… … …(記事全文4,606文字)「医療が国を滅ぼそうとしている」
なんて馬鹿げたことを言うのか。そんなことはあり得ない──そう考える人が大半かもしれない。
そもそも医療は、人々の健康を守り、命を救うためにある。ひいては、それが国を守ることにつながるはずだ。それが普通の考えだろう。
しかし、2020年からのコロナ騒ぎを通じて、私は医療が国を亡ぼすという考えを強くした。
なぜなら、医療があまりに肥大し過ぎたからだ。
それによって多くの国民が幸せになり、国を富ませているのならば、社会における医療の存在が大きくなることは、肯定的に捉えるべきだろう。
だが、私にはそうは思えない。むしろ肥大化した医療によって、国民の多くが不幸になり、国の弱体化を促進している。
国が活力を取り戻し、国民の多くが生きがいを感じられるようにするには、むしろ社会における医療の存在を小さくするべきだ。
私は本気で、そう考えている。
なぜ、医療を小さくすべきなのか、そして社会がどうあるべきなのか。1回1回テーマを絞りながら、それを明らかにしていきたい。
しばらく、この連載を続けることになるが、ウェブマガジンの購読者の皆様には、どうぞお許しをいただきたい。
第1回目は「国民医療費」を取り上げる。
ご存じのとおり、国民医療費は年々膨張している。まさに、「肥大化した医療」の実相を示していると言えるだろう。
いまから33年前の1992(平成4)年には、国民医療費は23兆4784億円だった。それから30年間、国民医療費はほぼ毎年右肩上がりに増え続けている。
2022(令和4)年には46兆6967億円にまで膨張した。
その間、日本の国民総生産(GDP)は約483兆円から約566兆円と1・17倍しか成長していない。
だが、国民医療費の国内総生産に占める比率は高まり、95年は5・05%だったのが22年には8・24%と1・6倍になっている(厚生労働省「令和4(2022)年度 国民医療費の概況」)。
つまり、国民が医療費にかける負担は、着実に重くなっているのだ。
日本は国民皆保険制度が整備されている。
医療機関の窓口が支払う負担額は、原則として69歳までは3割、70~74歳は2割、75以上は1割で済む。
そのため、国民は日本の医療費が安く、気軽に医療にかかれるかのように「錯覚」させられている。
だが、国民医療費の財源は、「公庫」17兆6837億円(うち国庫11兆7912億円、地方5兆8925億円)、「保険料」23兆3505円(うち事業主10兆1316億円、被保険者13兆2189億円)、「その他」5兆6625(うち患者負担5兆4395億円)からなっている(同上)

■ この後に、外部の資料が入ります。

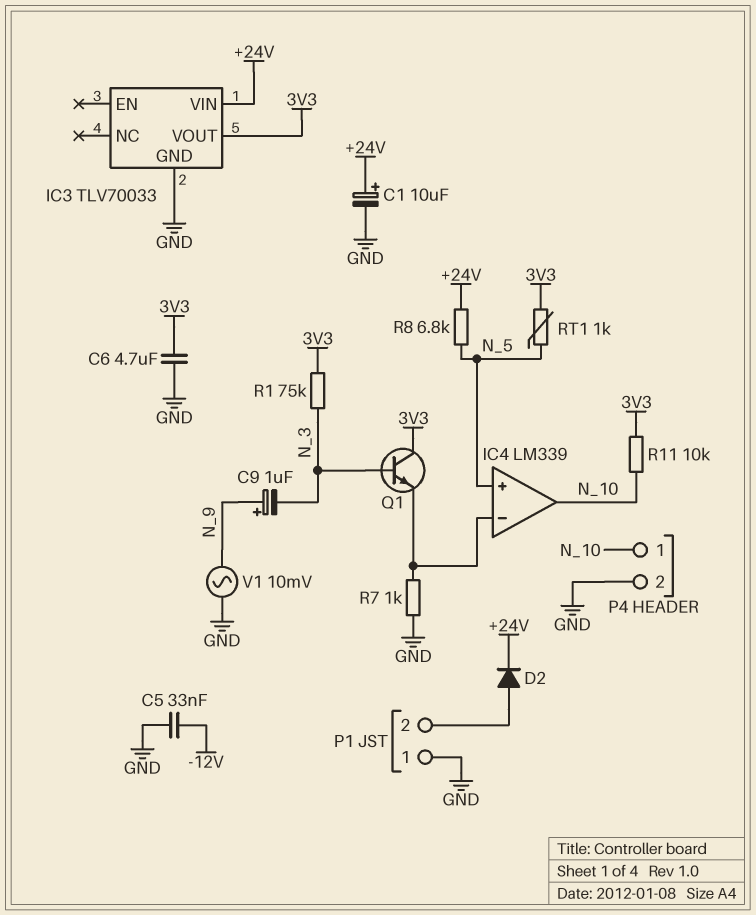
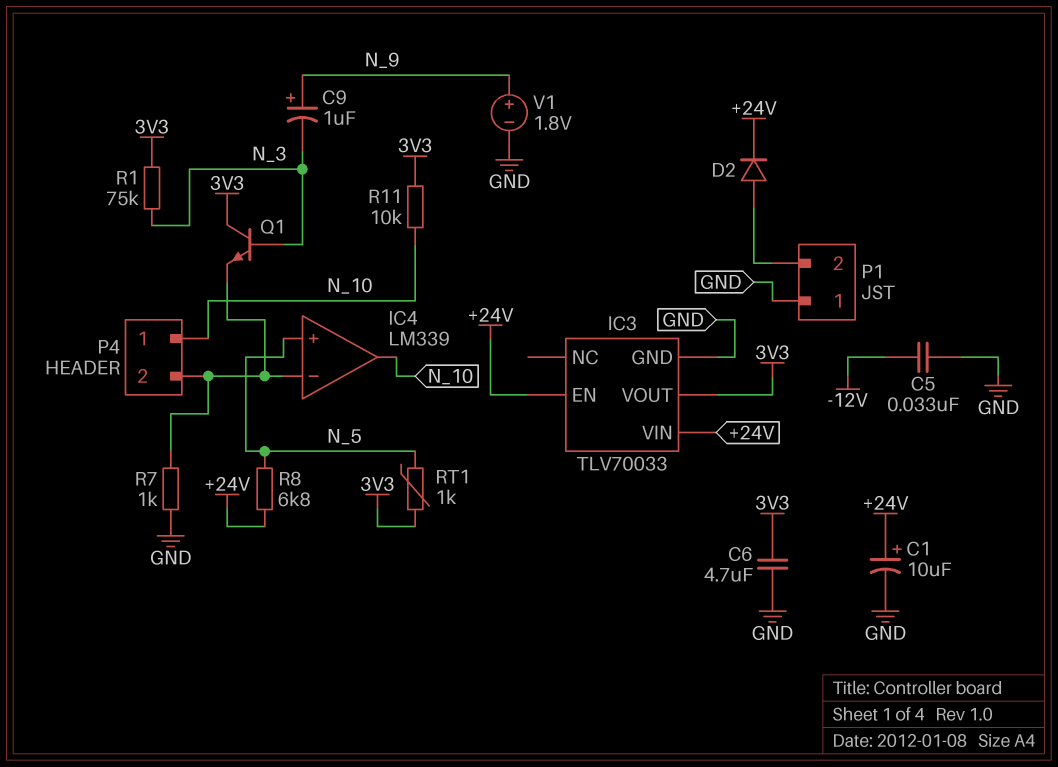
IC3 pin EN: none -> +24V
P4 pin 2: GND -> IC4/in-
V1: AC 10mV (GND, N_9) -> 1.8V (plus N_9, minus GND)

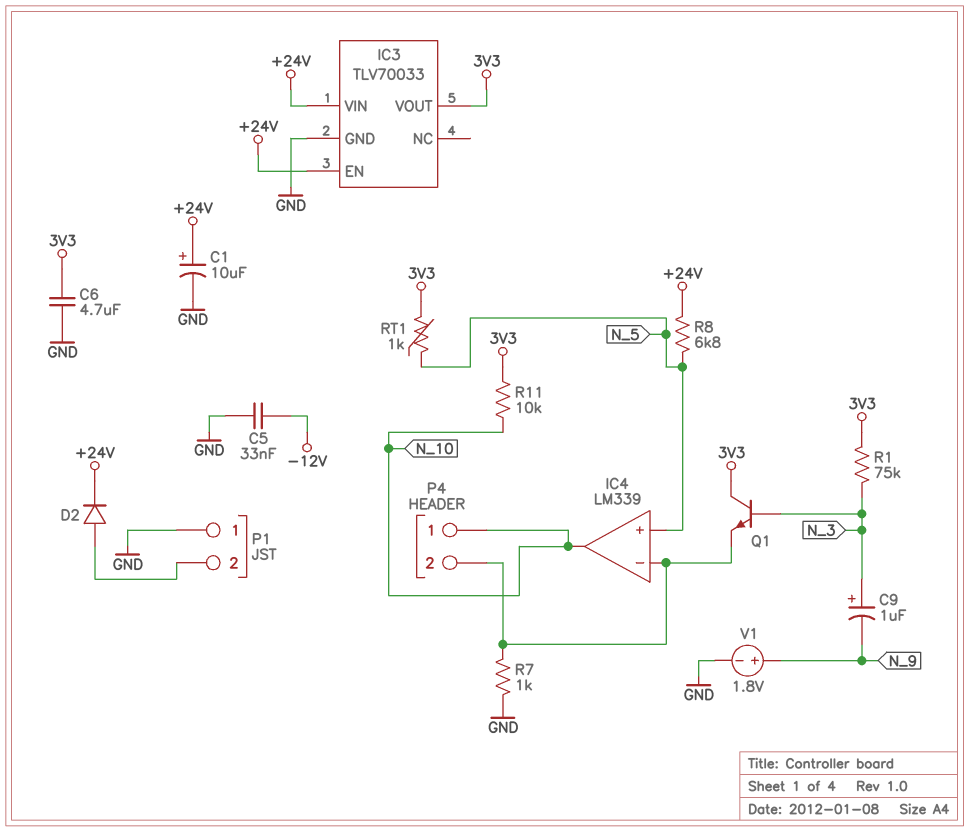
C9: 1uF (plus N_9, minus N_3) -> 1uF (plus N_3, minus N_9)

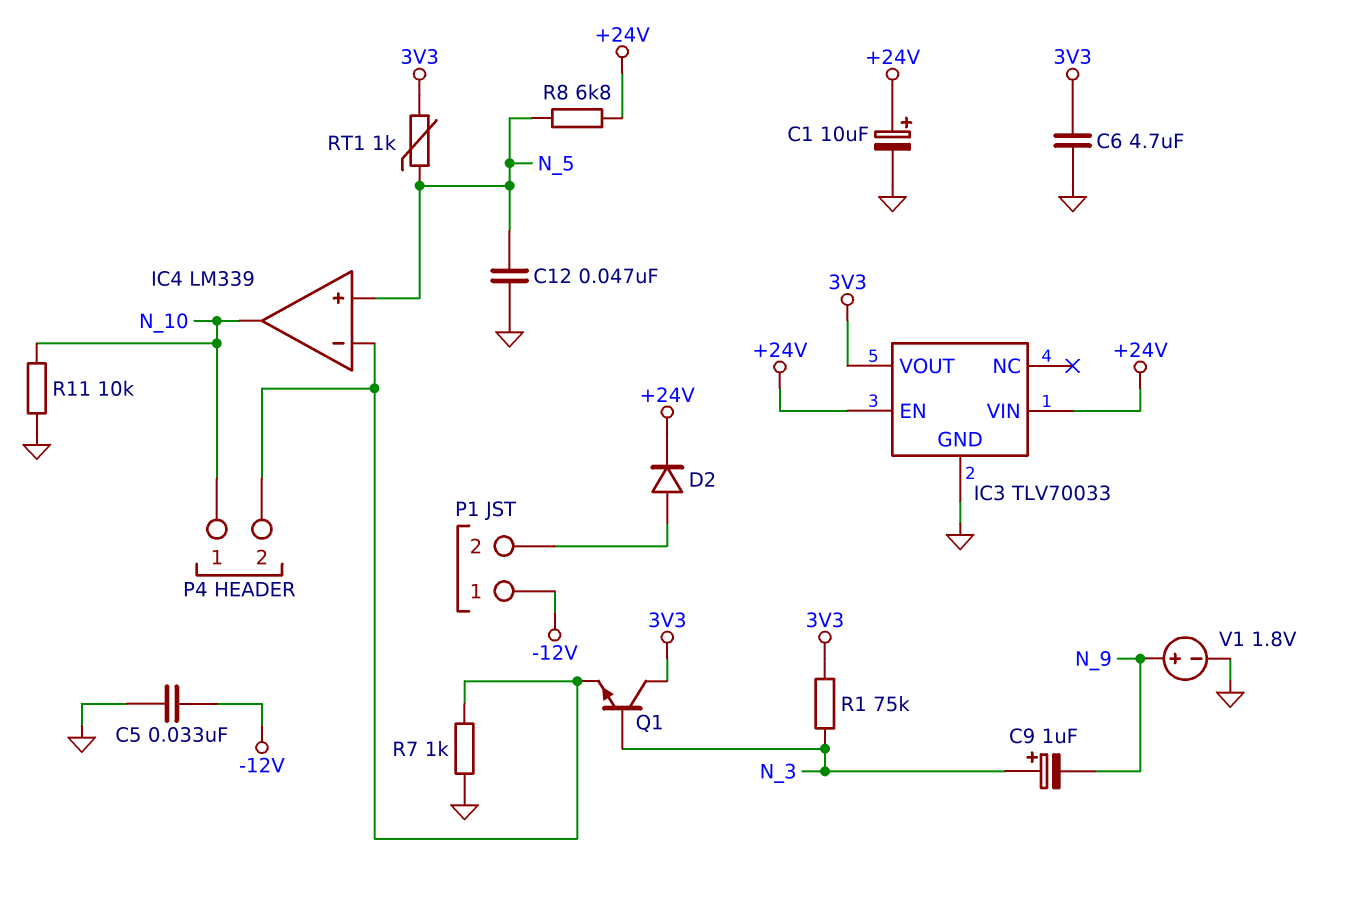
C12: none -> 47nF (GND, N_5)
P1 pin 1: GND -> -12V
R11: 10k (3V3, N_10) -> 10k (GND, N_10)

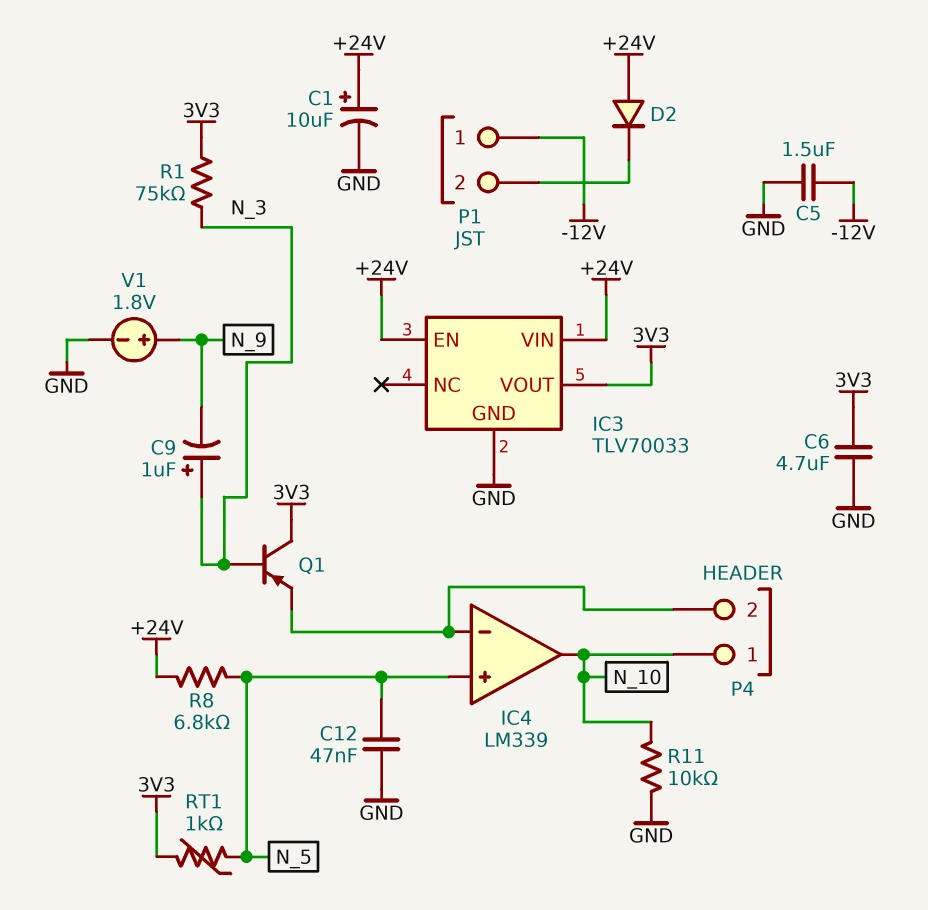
C5: 33nF (-12V, GND) -> 1.5uF (-12V, GND)
D2: diode (A P1/2, K +24V) -> diode (A +24V, K P1/2)
Q1: NPN (B N_3, C 3V3, E IC4/in-) -> PNP (B N_3, C 3V3, E IC4/in-)
R7: 1k (GND, IC4/in-) -> none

つまり、国民医療費の出所は、すべて我々「国民」の財布からなのだ。
確かに、交通事故で救急搬送されれば百万円とも1千万円とも言われる治療費を請求され、負債を抱えることになると言われている米国に比べれば格安かもしれない。
だが、実質的に我々国民は、医療費の「10割」を負担している。そのことを、患者となる我々も、医師を中心とする医療者も自覚すべきだろう。
実際、個人事業主である私は国民健康保険に加入しているが、毎年80万円を超える保険料を負担させられてきた。それを8カ月で割って請求されるため、ひと月に10万円を超える額を払ってきた。
健康保険は人の命を救うためにあるはずのものだ。だが、わたしは本気で「保険料に殺される」と思っている。